Andrei Arlovski Not Thinking About Retirement

The calls for retirement rang out shortly after Sergei Kharitonov turned off Andrei Arlovski’s lights last Saturday night. It was the third violent knockout in his last four fights and the seventh in his 24-fight career. Arlovski, who turned 32 on February 4th, insists he’s not done. MMA Junkie transcribed Arlovski’s live video chat from yesterday:

“Absolutely not,” Arlovski said of a potential retirement. “First of all, I’m not going to finish my career like this. Definitely, I’m going to keep fighting, and I know it’s impossible to fix all these problems. Honestly, I don’t know why I keep losing.”

“I just stopped again, and he knocked my ass out,” Arlovski admitted. “This is just embarrassing.”

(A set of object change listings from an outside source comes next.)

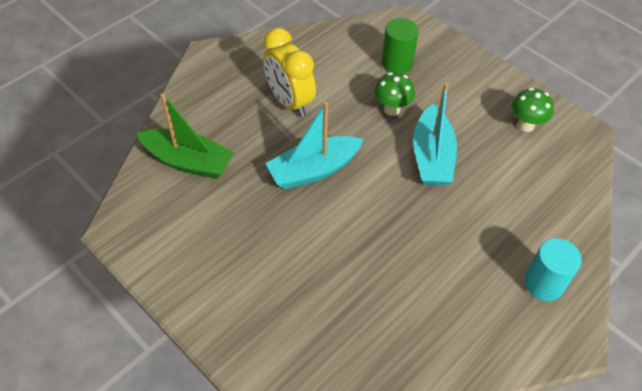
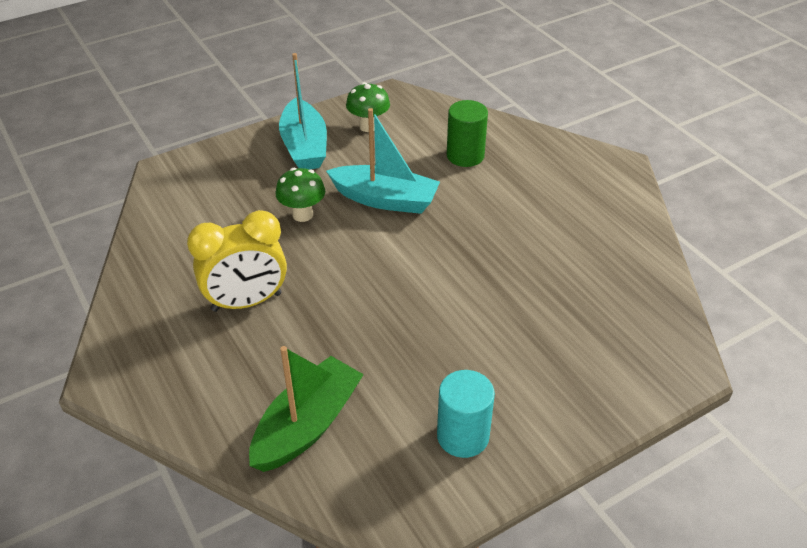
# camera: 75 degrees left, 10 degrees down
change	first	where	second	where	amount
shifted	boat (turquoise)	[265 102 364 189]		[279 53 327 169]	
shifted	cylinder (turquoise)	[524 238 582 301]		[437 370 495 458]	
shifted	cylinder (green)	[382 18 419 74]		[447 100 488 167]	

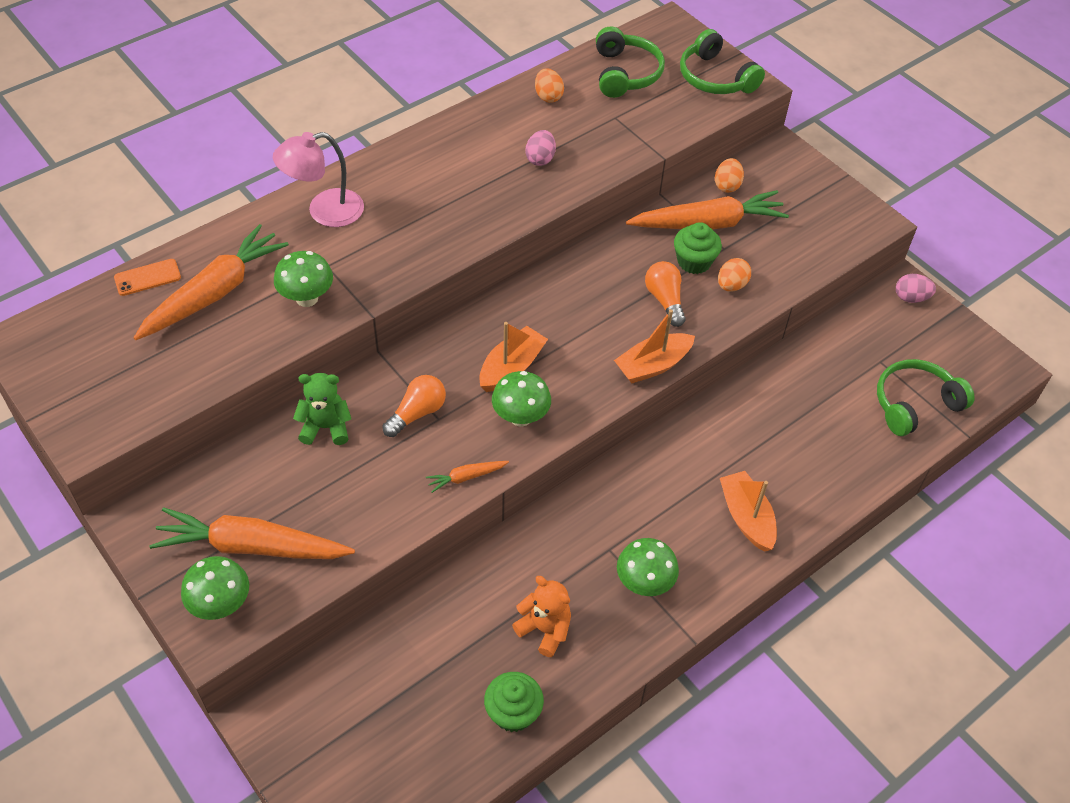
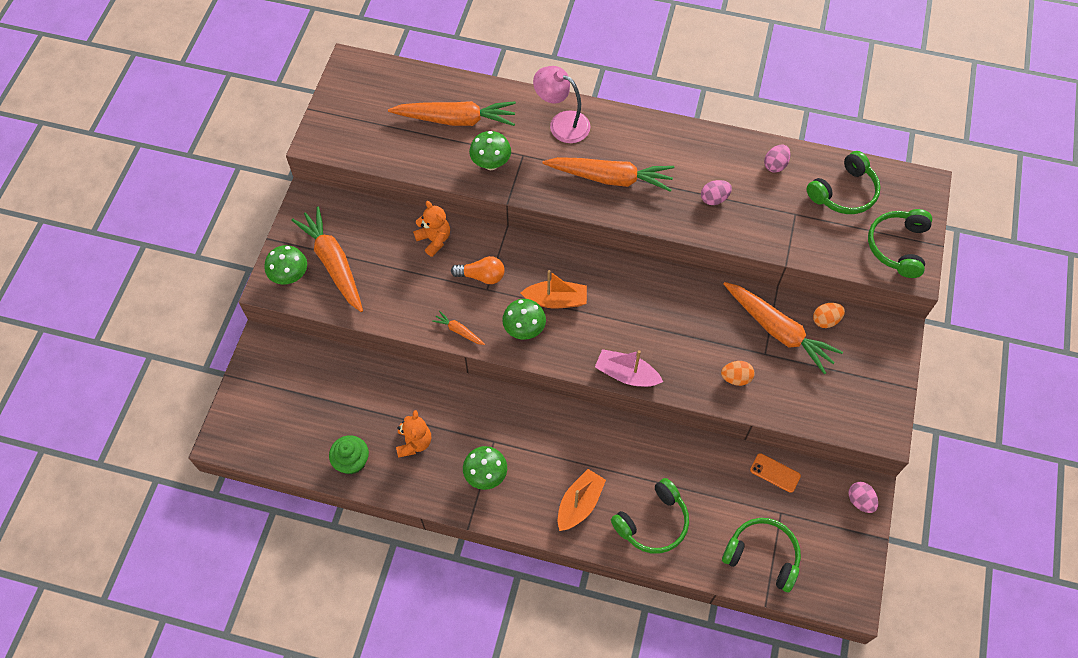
# camera: 55 degrees right, 10 degrees up
change	first	where	second	where	amount
repainted	teddy bear (green)	[293 373 351 445]	teddy bear (orange)	[413 201 450 257]	
new			carrot (orange)	[543 157 674 192]	
repainted	boat (orange)	[614 309 695 383]	boat (pink)	[595 349 663 387]	
new			headphones (green)	[611 478 689 554]	
shifted	phone (orange)	[114 259 181 296]		[750 453 801 493]	
repainted	egg (orange)	[535 68 564 103]	egg (pink)	[764 145 790 173]	
gone	light bulb (orange)	[645 261 686 327]			
gone	cupcake (green)	[674 222 722 274]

Brent Brookhouse argued for Arlovski to hang ’em up on Valentine’s Day:

The moment that I saw Arlovski was breathing and had been brought back to the real world my immediate thought was “Okay, time to hang ’em up.” It’s not that I don’t want to see Andrei fight anymore but that I don’t want to see him unable to live a productive life after MMA.

I’m torn on the issue.

One side of me sympathizes with Brent’s argument. Watching a fighter like Joe Frazier struggle to speak and move around, reduced to living in the back room of a dusky old boxing gym, strikes me with the same emotions one feels when seeing a loved one for the first time after a stroke. It’s difficult to reconcile the person you see now with the person you used to know.

As a champion of personal liberty, it’s difficult for me to discourage someone from making a living so long as it doesn’t infringe on the rights of others. That’s not to say that I’ll support a fighter extending a career at all costs, but there’s a part of me that doesn’t feel comfortable telling a grown-ass man, “You can’t do this anymore.” 

Regardless, it appears that Arlovski insists on fighting again.

UPDATE by Kid Nate: Arlovski’s coach Greg Jackson chimes in via Sherdog:

“I think he’s going to come back a better fighter,” Jackson said recently on the Sherdog Radio Network’s “Beatdown” show. “You have to remember I’m a diehard optimist. It’s really hard to discourage me or tell me it shouldn’t be done or it can’t be done. I’m a guy that I think I know what to do to fix it. I’m going to try everything I can to do that.”